Ogni sera aspettavamo l'arrivo della mamma dall'ufficio e in me questo creava una sorta di attesa angosciosa. Non volevo semplicemente vederla, ne avevo un bisogno soffocante. Abitavamo in un palazzo che aveva una portineria munita di un campanellino, cosicché, quando qualcuno entrava nell'atrio, si udiva un acuto «tin» che risuonava rimbalzando tra le pareti degli edifici circostanti. E ogni volta che quel maledetto campanello suonava, io mi precipitavo alla finestra che spesso era appannata e rapidamente la pulivo, e guardavo giù per verificare se poi la mamma avrebbe attraversato il cortiletto che dava accesso alle scale. Spesso erano falsi allarmi. E la delusione era ogni volta più cocente. Quando era lei, mi catapultavo giù dalle scale a velocità supersonica per abbracciarla il prima possibile, avvinghiandomi a lei con tutto me stesso. Ella ci abbracciava tutti, ma prevalentemente ero io da solo ad accoglierla all'ingresso del portone. Nutrivo un amore folle verso mia madre.
Ricordo che una volta in tv qualcuno mi chiese se avessi sofferto per il fatto di essere rimasto orfano così piccolo e io, che amo sempre dare risposte provocatorie le quali non dicono la verità, risposi: «No, anzi... Ne restai molto contento, poiché invece di avere due genitori che mi rompevano le balle ne ho avuto uno soltanto». E in effetti, la mamma le balle le rompeva, eccome. Ci teneva molto all'igiene personale e delle quattro mura, all'istruzione, all'ordine. Coltivando il mito del lavoro, era rigorosa con se stessa e con gli altri. La sera ci metteva dentro la vasca e ci strigliava, e non c'era nulla da fare: non si sfuggiva. Giunta la domenica, andavamo a trovare i nonni paterni, i quali non abitavano distante da noi. Quelli materni erano già morti. Durante il tragitto scoppiavano liti furibonde tra noi figli dato che volevamo camminare tutti a braccetto di nostra madre. Avevamo stabilito dei turni. L'unico schiaffo che ho preso dalla mamma fu nel corso di una di quelle domeniche: pretendevo di non rispettare il turno e di stare sempre avvinghiato a lei e me la presi con mia sorella che non si spostava, per lasciarmi il posto al fianco della mia regina.

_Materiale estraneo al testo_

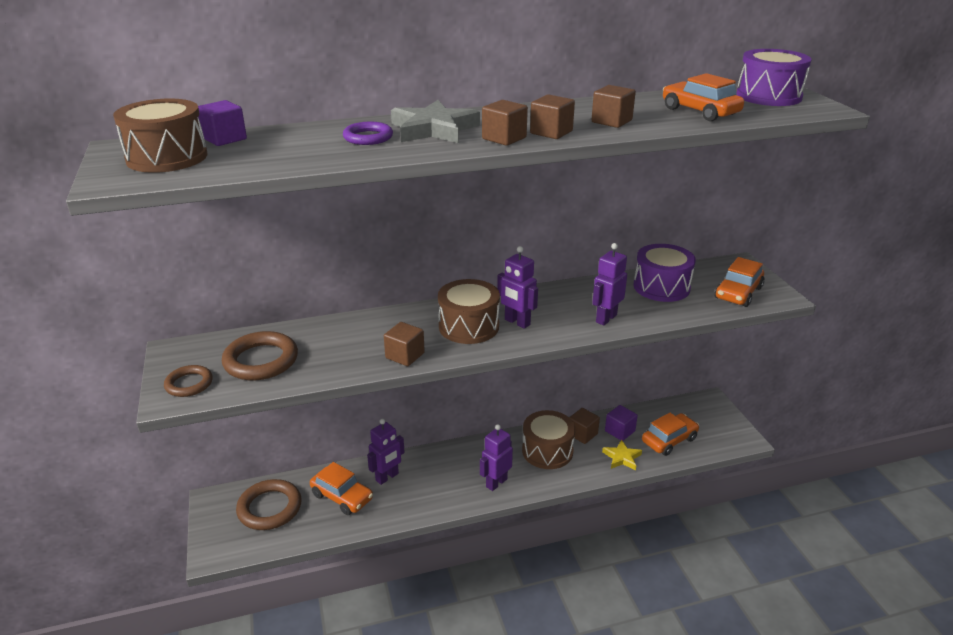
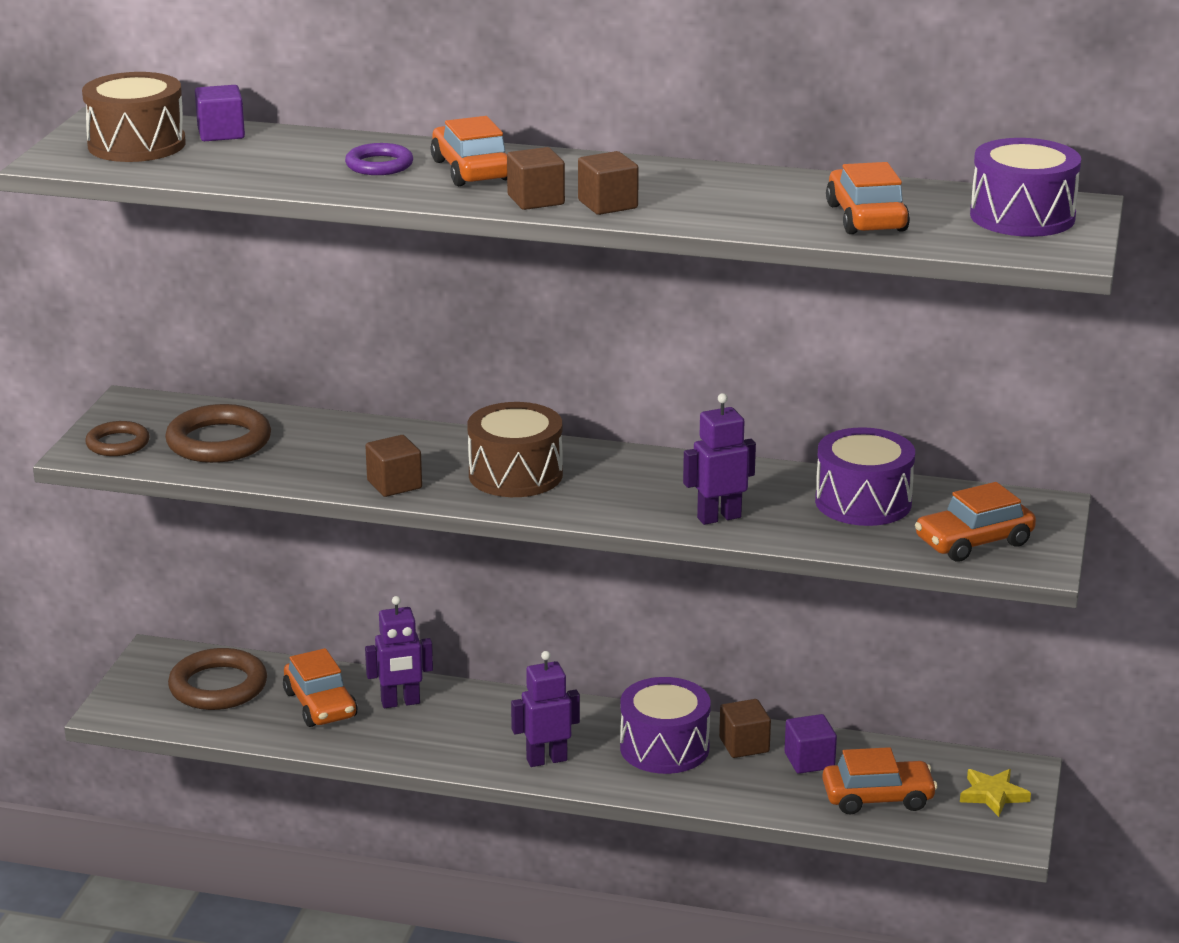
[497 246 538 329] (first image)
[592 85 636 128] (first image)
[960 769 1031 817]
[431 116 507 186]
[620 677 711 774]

Avevamo con mia madre molta confidenza, anche perché ella, nonostante i suoi rigori, era tollerante sul piano del comportamento, bastava che non commettessimo errori gravi. Possedeva una mentalità piuttosto aperta. Forse perché non le bastava la concessionaria di pasta e riso, la mamma acquistò un bar. Avrò avuto circa 12 anni allora e decisi che era giunto il momento di darle una mano, così, dopo la scuola, mi recavo al locale e facevo caffè e cappuccini. Insomma, lavoravo come barista. E siccome vendevamo pure il latte, che molte famiglie volevano consegnato a domicilio, a una certa ora del pomeriggio caricavo sulla mia bicicletta le bottiglie di vetro sigillate con grossi tappi di metallo e andavo nei condomini, raggiungendo fino all'ultimo piano senza ascensore, per recapitare l'acquisto. Non ho mai preso una lira di mancia poiché l'abitudine quotidiana rende tutto obbligatorio, pure la consegna del prodotto. Lavorare mi piaceva, mi faceva sentire più grande e utile. Va da sé che gli spazi per lo studio erano ridotti a poco. Quando mio padre era in fase preagonica, manifestò il desiderio di vedere i suoi bambini prima di andarsene. Fui quindi introdotto nella stanza dove egli giaceva. Il babbo era messo parecchio male, mi appariva pallido, dimagrito, consumato. Intuivo che era sfinito, sebbene avessi solo 6 anni. Aveva stampata sul viso un'espressione sofferente che non riusciva a volgere in un sorriso nemmeno ora che io ero lì, al fine di rassicurarmi. Lo baciai. Mi osservava con gli occhi umidi. Eppure la cosa che più mi colpì e mi trafisse il cuore fu ciò che vidi uscendo da quella camera di ospedale, accompagnato dalla zia Armida, la sorella di papà. Sulla sinistra, in un angolo, poco prima dell'uscio, se ne stava una donna con il viso rivolto contro il muro, in piedi, le braccia conserte e sollevate, come se si rannicchiasse in quello spazio. Indossava un vestito verde e la sua schiena era scossa da singhiozzi che sembravano spaccarle in due il petto a un ritmo costante e muto. Era la mamma.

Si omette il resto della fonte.